Мать вытряхнула из своего дневника газетную вырезку. Протянув ее мне, она обломанным ногтем отчеркнула голову Хокана Греггсона. Я уже видел его раньше, на той фотографии, которую она прислала по электронной почте, — высокий незнакомец, беседующий с моим отцом.
Эта вырезка — с первой страницы газеты «Halland Nyheter», которую выписывает большинство местных жителей. Наш отказ от подписки из-за дороговизны породил злобные сплетни о том, что мы — снобы, пренебрегающие местными обычаями. У нас не было другого выхода, кроме как оформить ее. Крис пришел в ярость, и мне пришлось объяснить ему, что возможность стать своим не имеет цены. Но, как бы там ни было, я показываю ее тебе потому, что ты должен понять, какой властью обладает человек, против которого я осмелилась выступить.
Хокан в центре.
Справа от него — будущий лидер христианских демократов, Мари Эклунд. Непреклонная и совершенно безжалостная особа, которая когда-нибудь станет большим политиком. Под «большим» я имею в виду успешного, а не достойного. Она обманула мои ожидания. Я пришла к ней со своими обвинениями в самый разгар кризиса. Но в ее офисе меня даже не соизволили записать на прием. Она не пожелала меня выслушать.
Слева от Хокана стоит мэр Фалькенберга, приморского городка, расположенного неподалеку от нашей фермы, Кристофер Дальгаард. Его дружелюбие настолько чрезмерно, что в нем невозможно не усомниться. Он слишком громко смеется вашим шуткам. Он слишком интересуется вашим мнением. Но, в отличие от Мари Эклунд, он не питает иных устремлений, кроме как остаться именно там, где находится, но сохранение статус-кво может быть побудительным мотивом не менее сильным, чем желание подняться наверх.

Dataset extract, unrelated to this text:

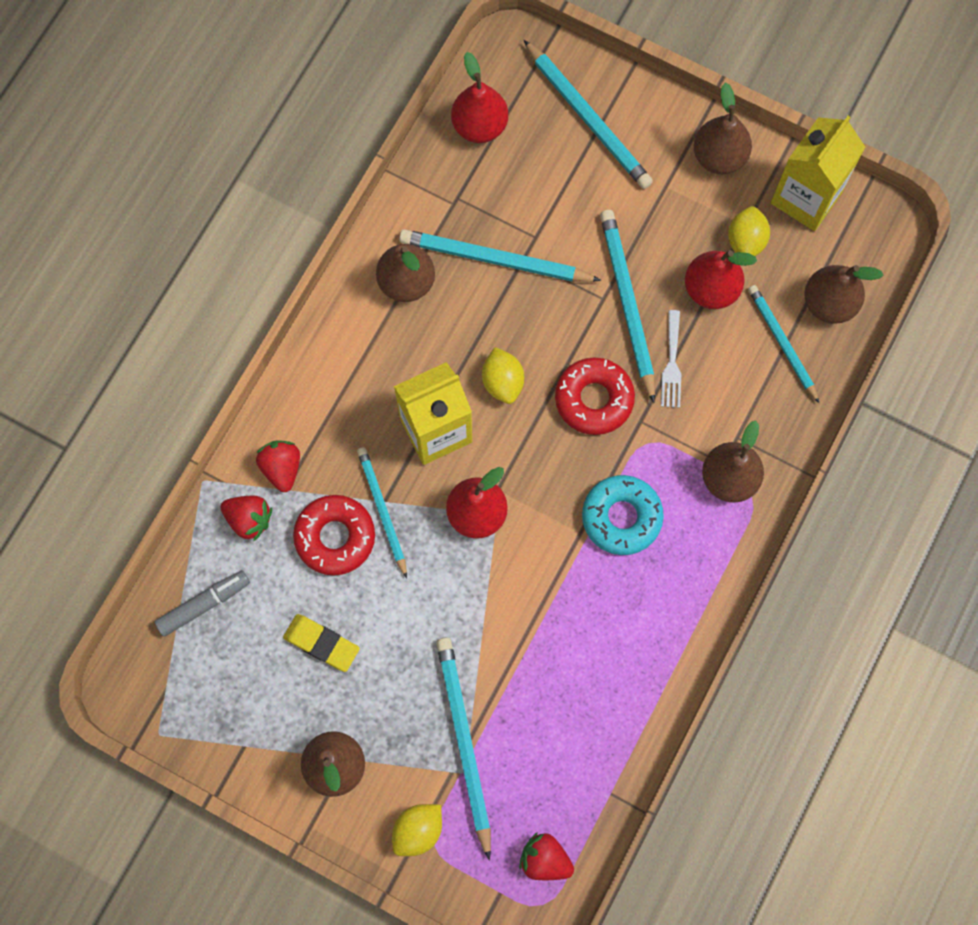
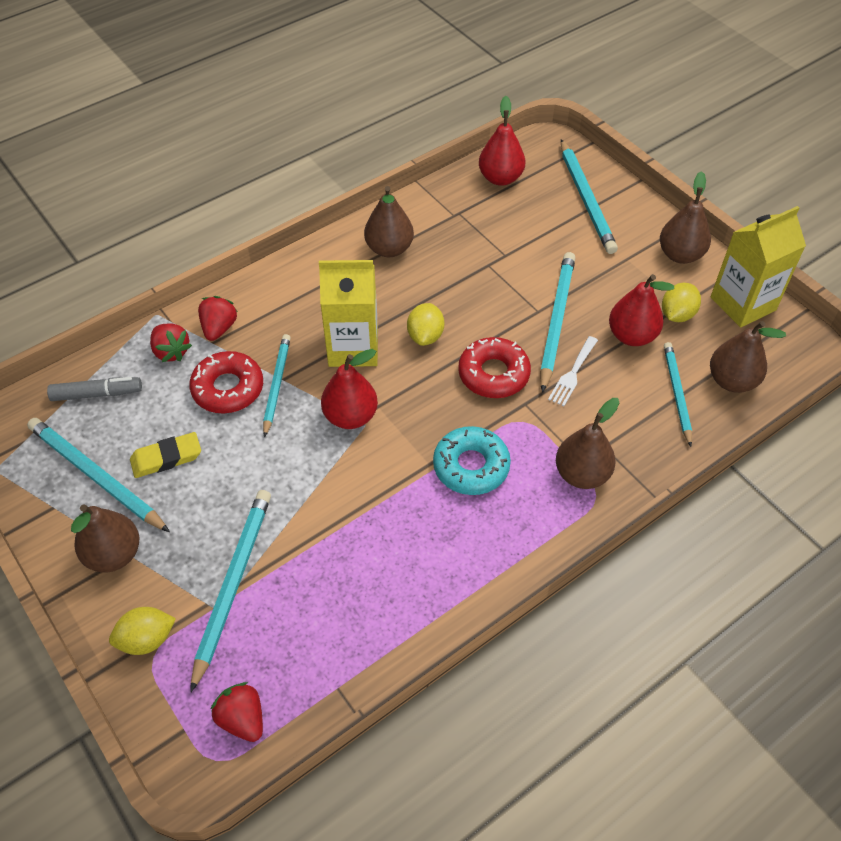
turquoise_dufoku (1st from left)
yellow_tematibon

И наконец, сам Хокан. Он привлекателен, не стану отрицать, и при личной встрече производит неизгладимое впечатление. Высокий и широкоплечий, он буквально подавляет своей физической мощью. Кожа у него грубая и загорелая. В нем нет ни капли мягкотелости, как и слабости. Он достаточно богат, чтобы нанять армию людей, которые гнули бы на него спину, а он бы правил ими, как император прошлого, отдавая приказы со своей веранды. Но он не таков. Он встает на рассвете и работает до позднего вечера. В его присутствии и представить невозможно, что у него есть слабое место. Когда он берет тебя за руку, то вырваться из его хватки попросту нереально. Ему уже пятьдесят, но он обладает силой и задором молодого человека, обретя с годами старческую мудрость и хитрость, — а это опасное сочетание.
Даже в тот первый день он сразу же показался мне опасным, как гремучая змея.
Когда он вышел на свет из своего подземного логова, я поспешно представилась и затараторила, изрекая нечто вроде: «Привет, меня зовут Тильда, я ужасно рада с вами познакомиться, я переехала на ферму ниже по дороге…» И да, я очень нервничала. Я говорила слишком много и слишком быстро. Посреди этого детского лепета я вдруг вспомнила о флаге, которым подвязала волосы, и подумала: «Какая нелепость!» Покраснев, как школьница, я запнулась. И что, по-твоему, он сделал? Ну, придумай самую жестокую отповедь.